I was a bank writer and banking editor of “Fortune Magazine.” Then I migrated to “American Banker,” the national newspaper for bankers.
For years, my professional life revolved around the industry—so much so that, for a brief period, I even went to work for a bank.
In all that time, I slowly imbibed the zeitgeist of the industry.
Though I wrote many articles critical, even harshly so, of banks, I was, even at my most scathing, “one of them.”
I understood the things they understood and grew to fear the things they feared.
My quarrels with bankers, such as they were, seem, in retrospect, interfamilial.
This information would not be terribly important, except that my narrative represents, in microcosm, what has been happening in our country for the past four years.
Let’s face it: regulation of industry by government has always operated in the interest of the regulated, not in the interest of the public.
The FDA is basically a tool of the drug industry; the FCC, a tool of the communications companies.
Everybody knew that the SEC, Federal Reserve, and OCC were tools of the securities and banking industries.
How could it be otherwise?

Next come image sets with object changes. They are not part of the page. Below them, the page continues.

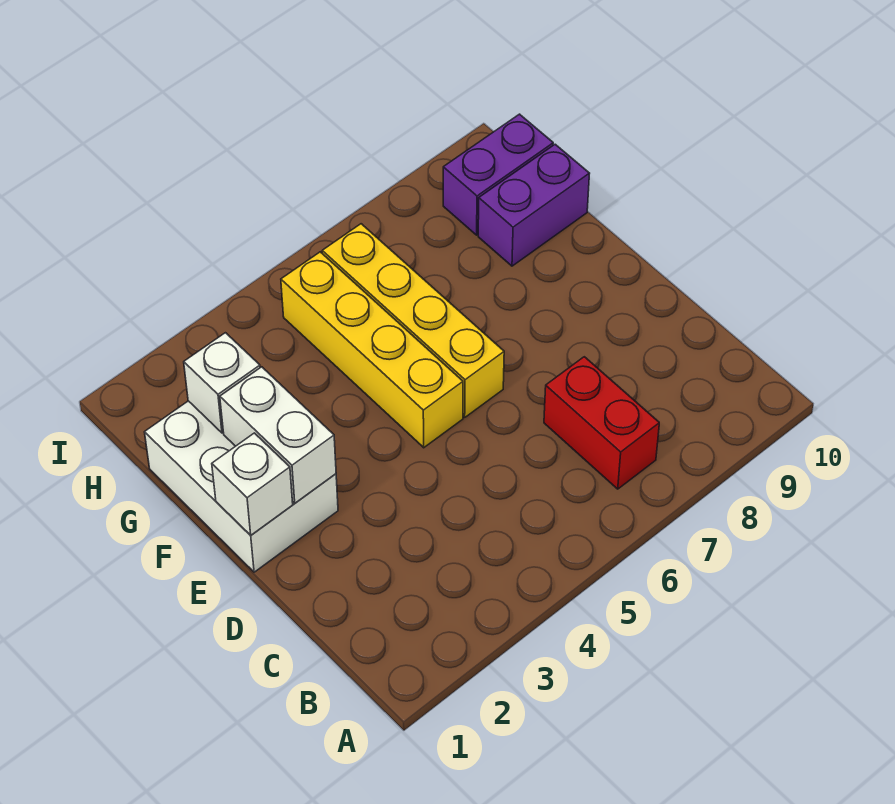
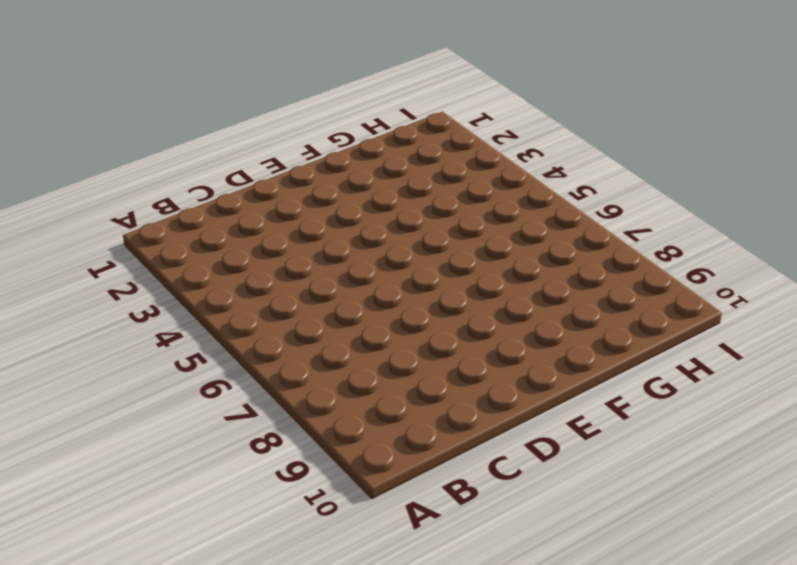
none -> red brick B7:C7 level 1
none -> white brick E1:G2 level 1

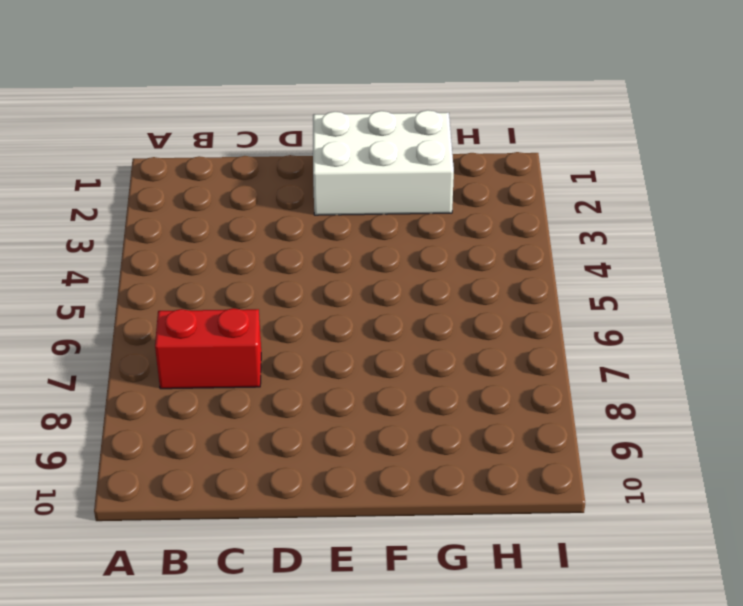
none -> yellow brick E5:H5 level 1
none -> yellow brick E6:H6 level 1

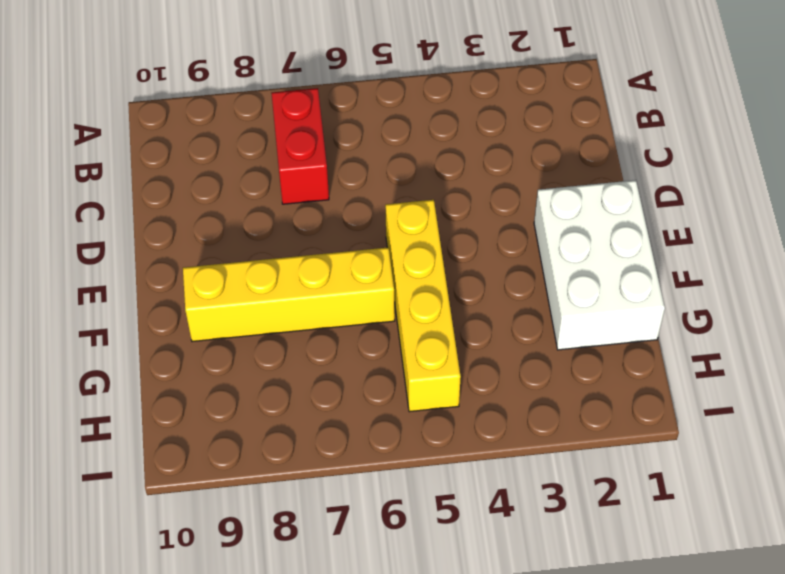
yellow brick F6:F9 level 1 -> yellow brick E6:H6 level 1
none -> purple brick G9:G10 level 1
none -> purple brick H9:H10 level 1

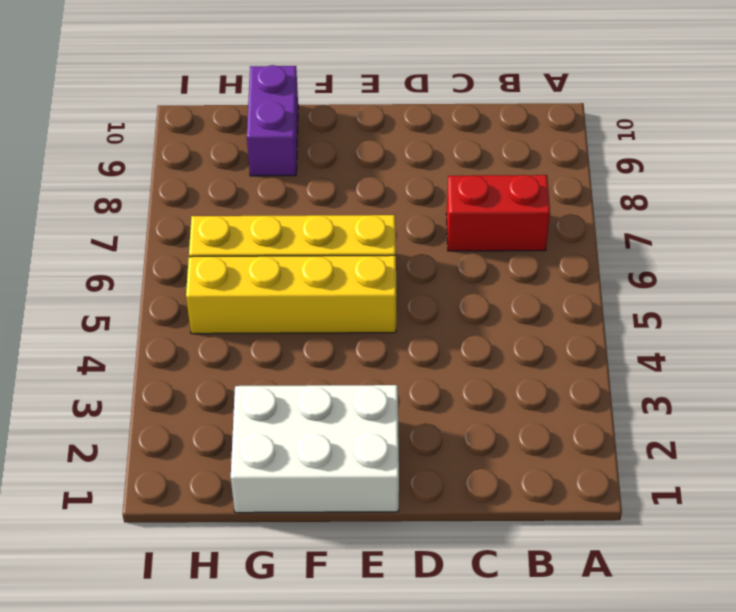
none -> purple brick H9:H10 level 1
none -> white brick E1 level 2

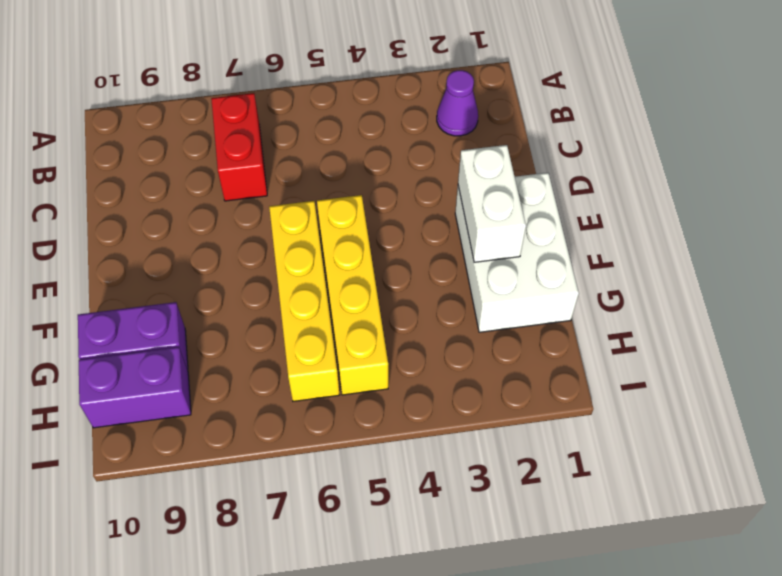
purple cone B2 level 1 -> none
none -> white brick E1 level 2
none -> white brick G2 level 2

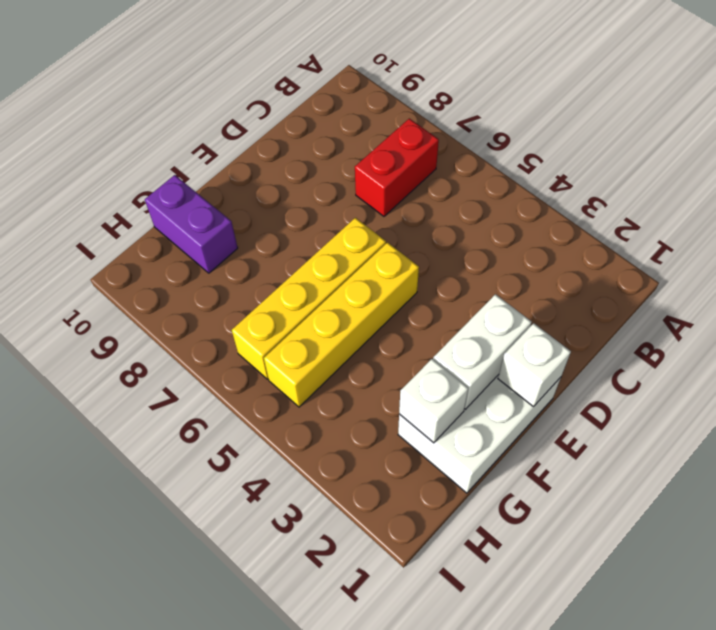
none -> purple brick H9:H10 level 1

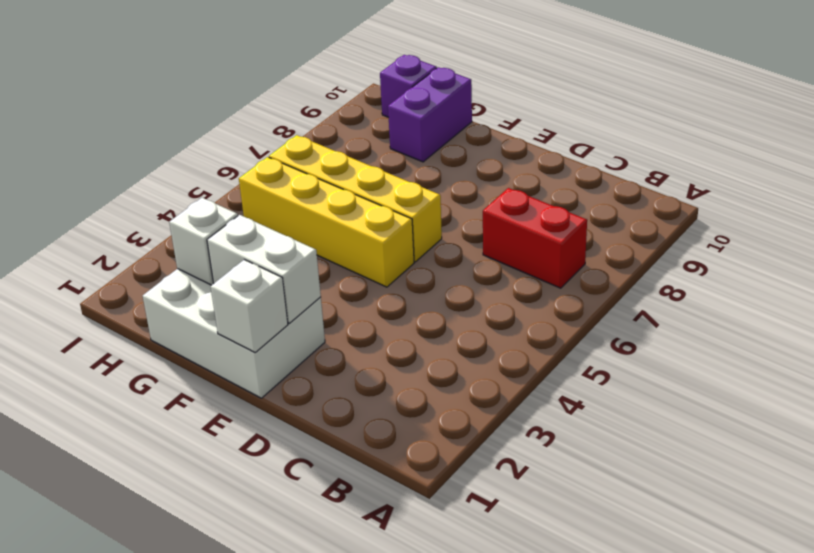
purple brick H10 level 1 -> purple brick H9:H10 level 1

These agencies were, and continue to be, staffed predominantly by people who worked for brokers and banks. What’s more, many hoped to return to those industries, at higher levels, when their stint as regulators ended.
Given their backgrounds, these people, like me, were and are “corrupt,” though many paradoxically can be described as exemplary public servants.
They are disposed to look at any problem and its solution through a bankerly prism, which is the framework they almost instinctively employ and cannot be induced to discard.
This wouldn’t be so bad if the country were in a business-as-usual mode.
But of course during the past four years, that has not been the operative mode.
Because of the recession, it mattered greatly to everyone who exactly was regulating bank and brokerages, and the agencies and programs formed ad hoc to clean up the messes the banks and brokerages had helped to create—e.g.,TARP and HAMP.
But the personnel in these agencies remain basically tried-and-true bankers.
Neil Barofsky, who just exited government as inspector general of TARP, is tireless in reviewing the results of this unhappy personnel continuity.
TARP worked more for Wall Street than Main Street.
And HAMP, the more important program that was supposed to alleviate housing woes, failed miserably.
Could anyone expect the TARP, a program designed and administered for the most part by people who worked for Goldman Sachs, to work for Main Street?
Could anyone expect a housing relief program that was administered by personnel from Bank of America, the company that practically single-handedly (through its acquiree, Countrywide) bequeathed us the housing mess, to work at all?
The way to avoid tainted, or at least tunnel-vision, regulation is to keep corrupted personnel out. One doesn’t need a banker or a servant of banks to regulate one? One can do it with intelligent, noninvolved personnel at the top or decision-making levels (supported by bankerly assistants at the lower technical levels).
That’s what we needed over the last four crucial years. That’s what we didn’t get.